Twitter and Christ Hold Fast

Two weeks ago, I was sitting in the Orlando airport, praying that the people around me waiting for the flight didn’t notice me. I had just spent three days hearing amazing messages and meeting amazing people. Now, I was going home. I longed to see my family, but leaving the #CHF16 conference and folks behind had the tears flowing. I hoped the people around me didn’t notice that I was crying.

Fortunately, for the flight home I was able to get a window seat. Earphones in, staring out at either total blackness or the lit up cities below us, the tears continued. I just hoped that the couple next to me thought maybe my sniffles were just a cold.

A couple years ago, my wife got a Twitter account. It was something she was doing for a new role she had at work. I’ve been Facebooking for about 7 years…but I never saw a reason for having a Twitter. I set an account up to follow my wife.

Something happened. I started blogging a little over a year ago and linked my Twitter account. I started seeing people tweet about grace. I didn’t know these people, but I started following many of them.

Last summer, this page called “Christ Hold Fast” showed up in my feed. I am not sure why. I followed Paul Tripp, Tullian Tchividjian, and Preston Sprinkle…maybe it was one of them…or maybe it was someone in the group that I nicknamed “the grace people”. Anyway, I saw that they were having a conference. I thought it might be cool. Then I looked at the price. It was cheap. So I bought a ticket.
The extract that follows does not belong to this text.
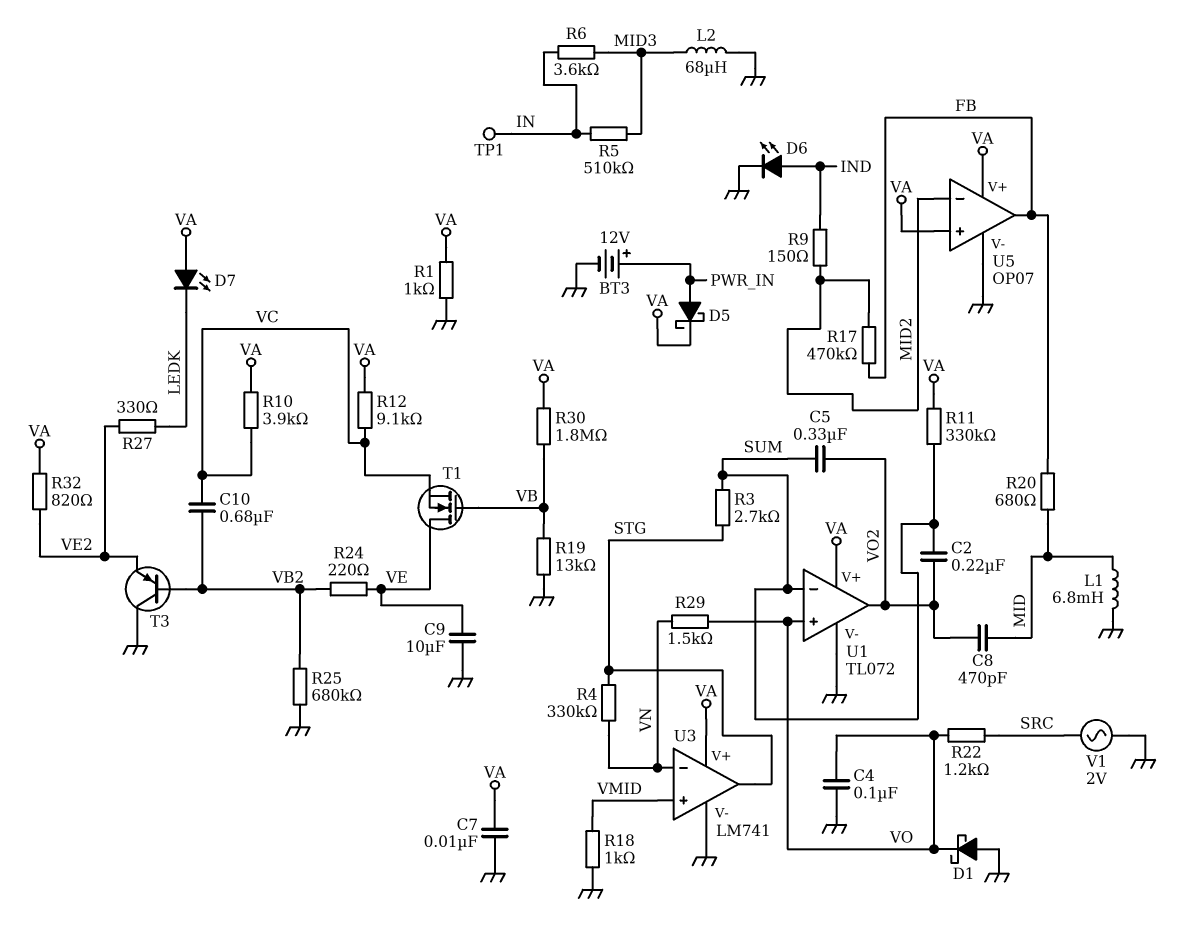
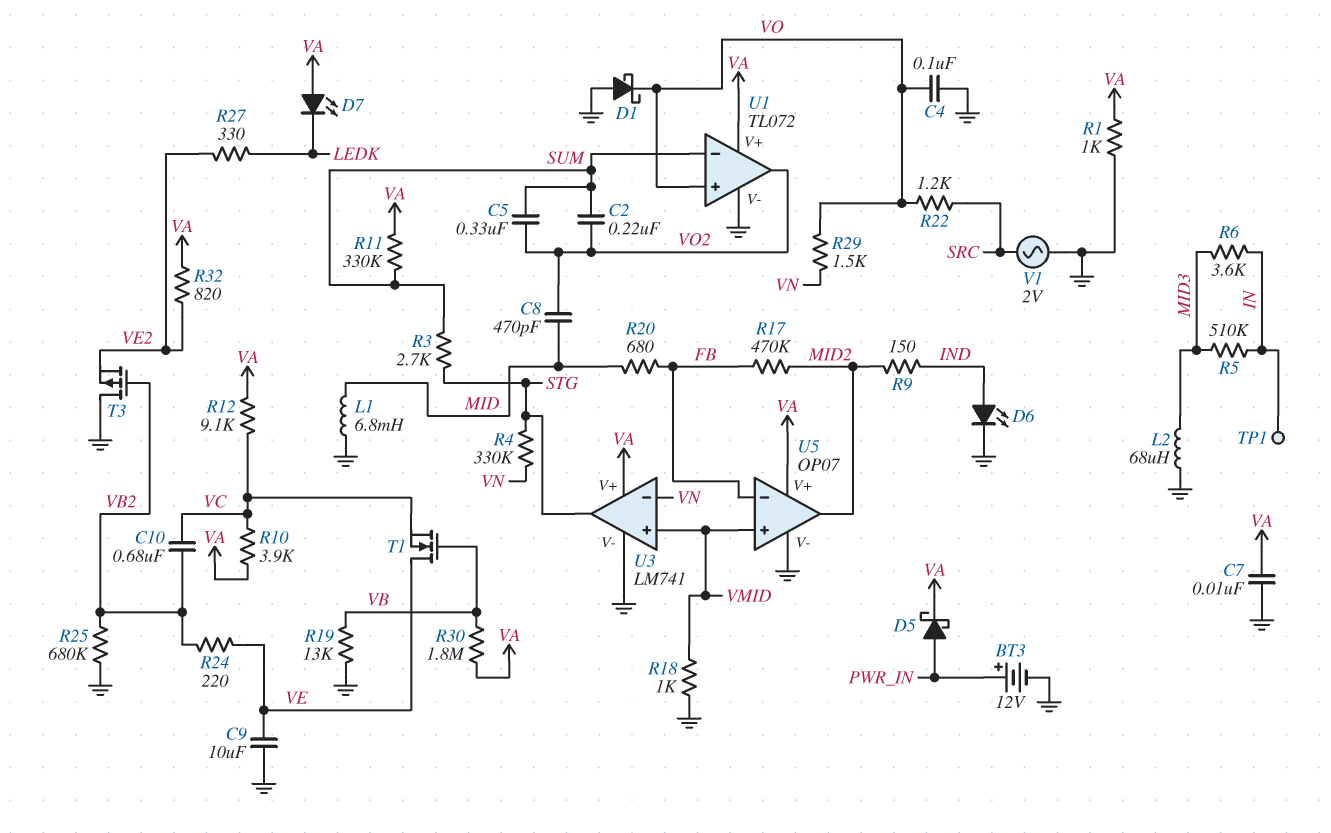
T3: PNP (B VB2, C GND, E VE2) -> PMOS (G VB2, D GND, S VE2)
U5 pin in+: VA -> VMID
U5 pin in-: MID2 -> FB
U5 pin out: FB -> MID2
I sit here today, still in awe. I thought I knew so much about grace. God showed me much more at that conference, and revealed that there is way, way more for me to learn. I met some of the “grace people”. My Facebook friends list now includes a bunch of them. Lutherans, Presbyterians, but most importantly, broken people seeking God. Seeking not because on our own we want to seek Him, but by His grace He enables us to seek Him.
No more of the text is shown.